A Special Weekend for New Zealand

It was in the magical, crisp autumn setting of the Tauhara Retreat Centre in Taupo this year that members and friends from all over New Zealand came together to immerse ourselves in a meditation course with Arthur Zajonc.

 

In a mood of tranquillity, yet sparkling alertness and a keen sense of humour, Arthur took the fifty participants through a simple, archetypal process of meditation, developing the path through inspiring pictures, stories and different exercises. It was not a group meditation but a shared and guided process which helped each of us to enter into and achieve the simple steps outlined. Arthur's presence was encouraging and reassuring, yet he left everyone free.

 

This first of two workshops was a timely reminder for many of us of the core role meditation and the inner path has in Anthroposophy and how such constant practice, bringing a spiritual presence into all we do, can help us to become more positive in our attitude, and make life more meaningful. We do this work for ourselves, to develop our intuition, trust and acceptance of what comes to meet us in our destiny, to be at ease in our endeavours and feel the divine participation and guidance in our life; but it is also for the world. We want to dedicate our efforts and the grace we receive in the inner stillness, with love, to the world.

 

In the second workshop, which showed us how we could introduce meditation to others in creative ways, Arthur gave us some questions to work with:

  • What is the inner aspect of your work
  • How can meditation serve/support a deepening (general and specific) an
  • What change might this bring to your work?

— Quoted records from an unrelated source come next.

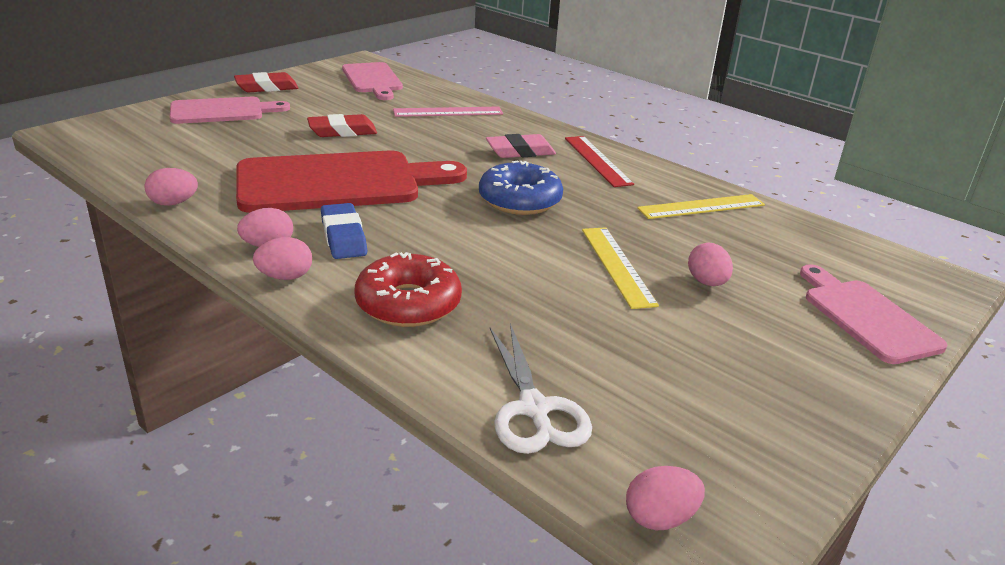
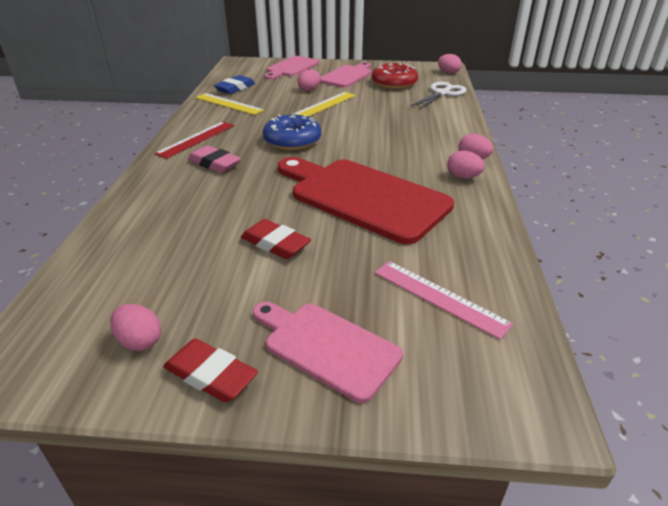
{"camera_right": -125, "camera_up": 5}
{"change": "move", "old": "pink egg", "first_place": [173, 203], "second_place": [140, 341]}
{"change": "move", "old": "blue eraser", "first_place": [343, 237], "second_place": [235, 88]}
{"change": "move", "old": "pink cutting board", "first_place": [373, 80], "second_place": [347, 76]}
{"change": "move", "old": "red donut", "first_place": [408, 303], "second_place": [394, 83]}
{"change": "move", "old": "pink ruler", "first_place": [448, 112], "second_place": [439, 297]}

We were challenged to prepare and guide a sample meditation session with a specific group in mind. I was in the arts group, where we imagined a group of 18-year-olds interested in the spiritual dimension of the arts. From a host of different ideas, we found a simple thread to follow, guided by different people: the theme was point - periphery: awakening to a point that radiates out and disappears, through a bell sound, taken up in eurythmy, in an expansion and contraction exercise, then expressing it by drawing our experience in forms, and returning through the bell sound again into the point. Our creativity was strongly awakened in the inner space prepared through those key activities we experienced.

 

For myself, in working on those three questions Arthur gave us, I am realising how much the activity of constantly and gently letting go, making decisions and setting boundaries, which we need in meditation in order to focus our minds, are also what everyday life demands of us in order to be efficient and reach our goals. This is a new, gentle way of inner discipline, which teaches us patience, tolerance and respect for our own learning process to unfold. The wisdom of this attitude will reflect also in a growing capacity for interest and love for others.

 

These and many other positive skills for life arise from an ongoing dedicated practice of meditation as the hidden but equally valid and important part of life. I wish to thank Arthur and Sue, as well as Catherine and Nasir, our hosts at Tauhara, for bringing us such enriching and useful experiences through this workshop retreat and the tranquil, beautifully cared-for surroundings.